FI or RFI is an absolute measure of stability, irrespective of trial size. We analyzed FQ and RFQ as a relative measure of fragility. This was calculated by dividing the FI or RFI by its respective sample size.12
Subgroup analysis was done to analyses FI and RFI of studies testing similar domains of sepsis management, e.g. studies dealt with mechanical ventilation.

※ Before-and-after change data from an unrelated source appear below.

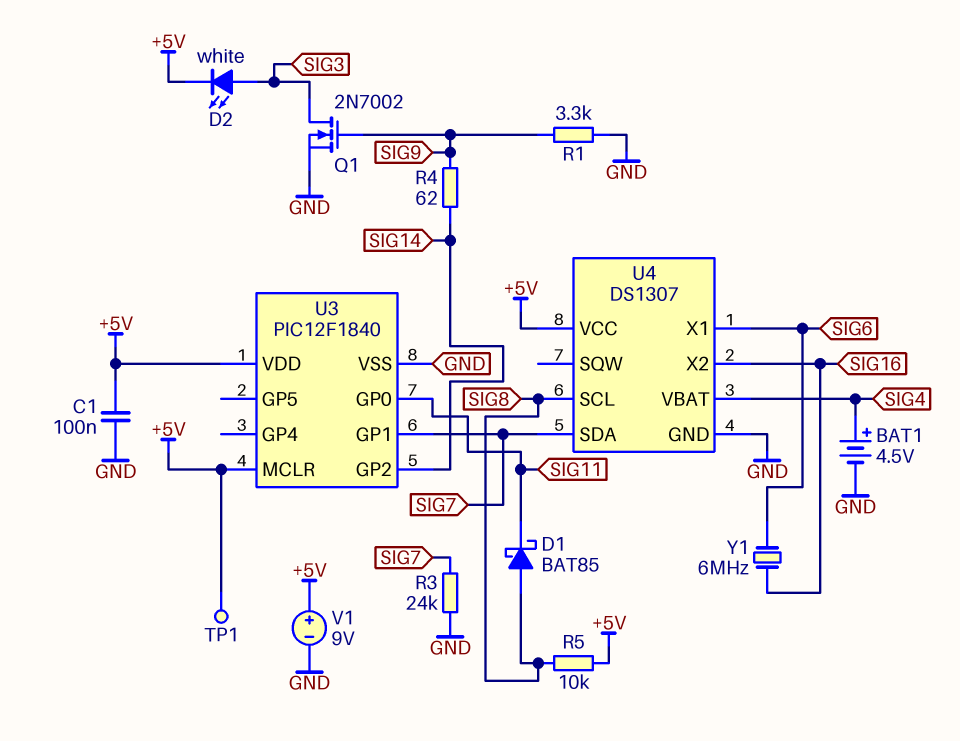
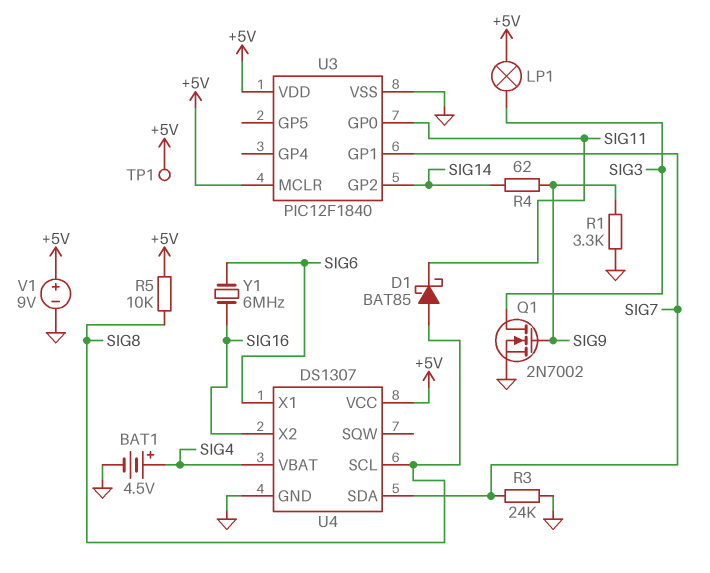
C1: 100nF (+5V, GND) -> none
D2: LED white (A SIG3, K +5V) -> none
LP1: none -> lamp (+5V, SIG3)

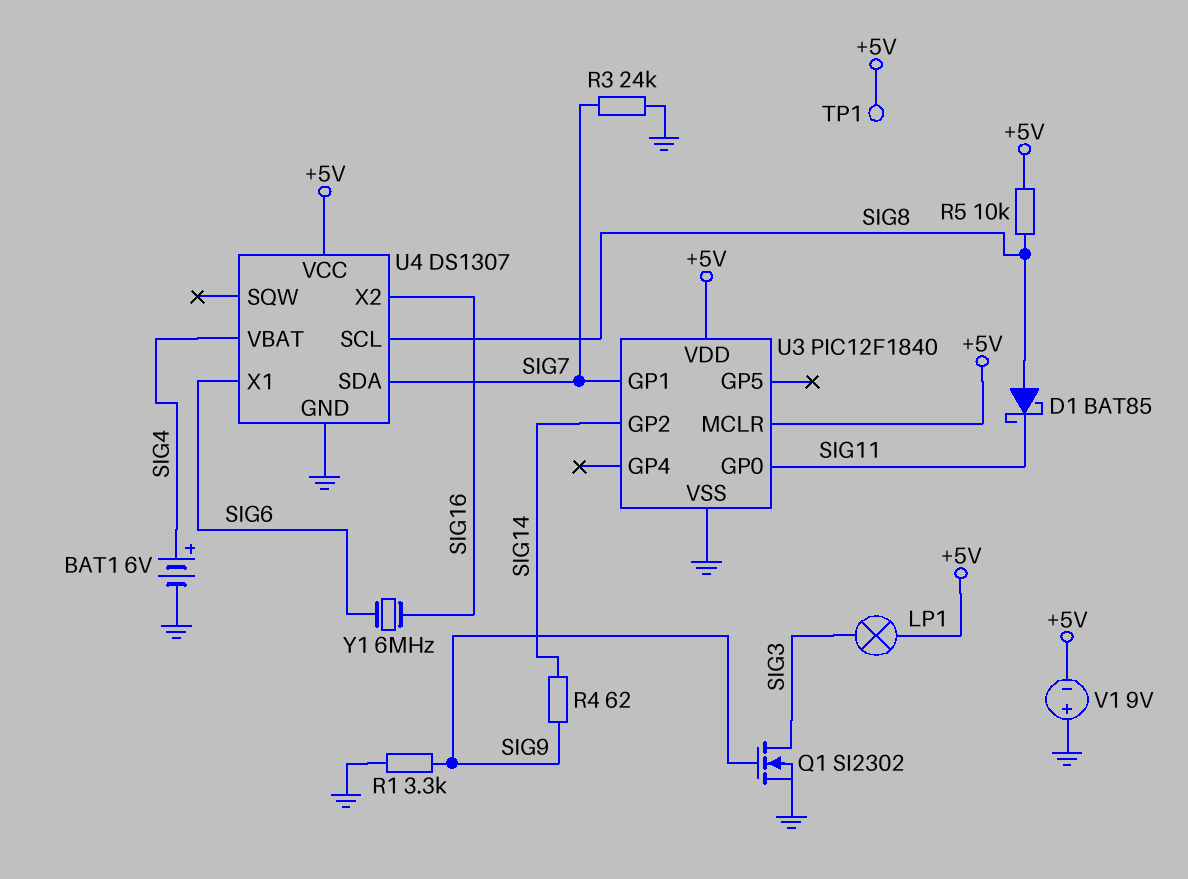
BAT1: 4.5V (plus SIG4, minus GND) -> 6V (plus SIG4, minus GND)
Q1: NMOS 2N7002 (G SIG9, D SIG3, S GND) -> NMOS SI2302 (G SIG9, D SIG3, S GND)
V1: 9V (plus +5V, minus GND) -> 9V (plus GND, minus +5V)

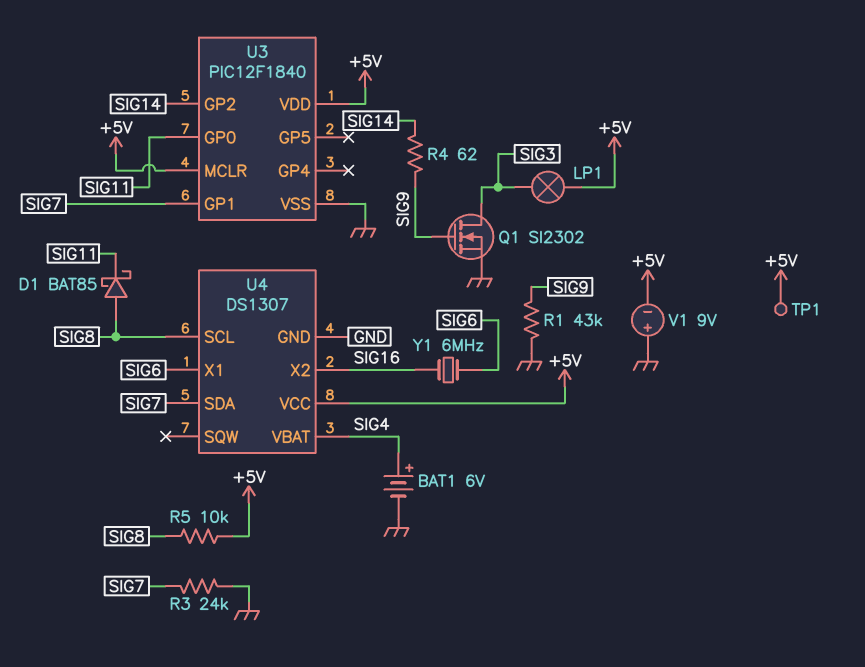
R1: 3.3k (GND, SIG9) -> 43k (GND, SIG9)

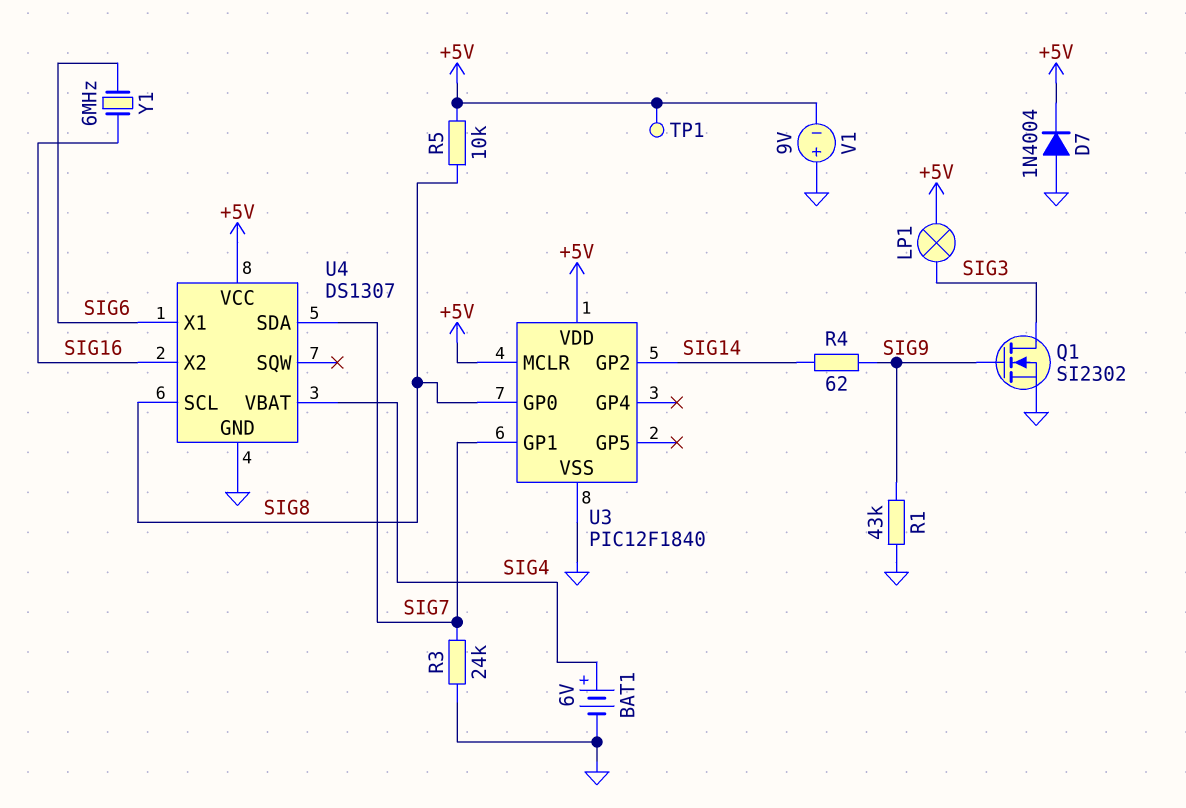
D1: schottky BAT85 (A SIG8, K SIG11) -> none
D7: none -> diode 1N4004 (A GND, K +5V)
U3 pin GP0: SIG11 -> SIG8

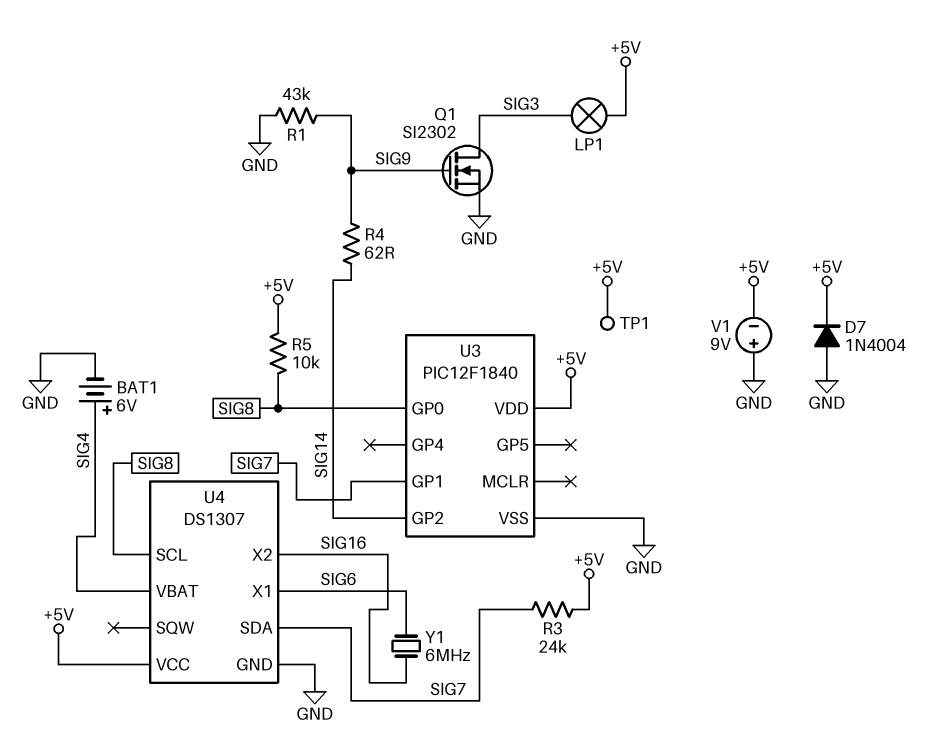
R3: 24k (GND, SIG7) -> 24k (+5V, SIG7)
U3 pin MCLR: +5V -> none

FI was calculated using the online FI calculator www.clincalc.com. To calculate a Fisher’s exact test two-sided p value, the online calculator https://www.graphpad.com/quickcalcs was used.
RESULT
After screening 655 references of surviving sepsis guidelines 2016 (SSG2016), a total of 201 RCTs were identified. Of these, 100 RCTs were included in the final analysis. Among the included RCTs, 22 had dichotomous statistically significant outcome measures and 78 studies reported statistically insignificant dichotomous outcome measures (Fig. 1). Median sample size of RCTs with significant result was 286 [95% confidence interval (CI) 32–6,104]. The median sample size of RCTs with statistically insignificant results was 520 (95% CI 31–6,997) (Tables 1 and 2).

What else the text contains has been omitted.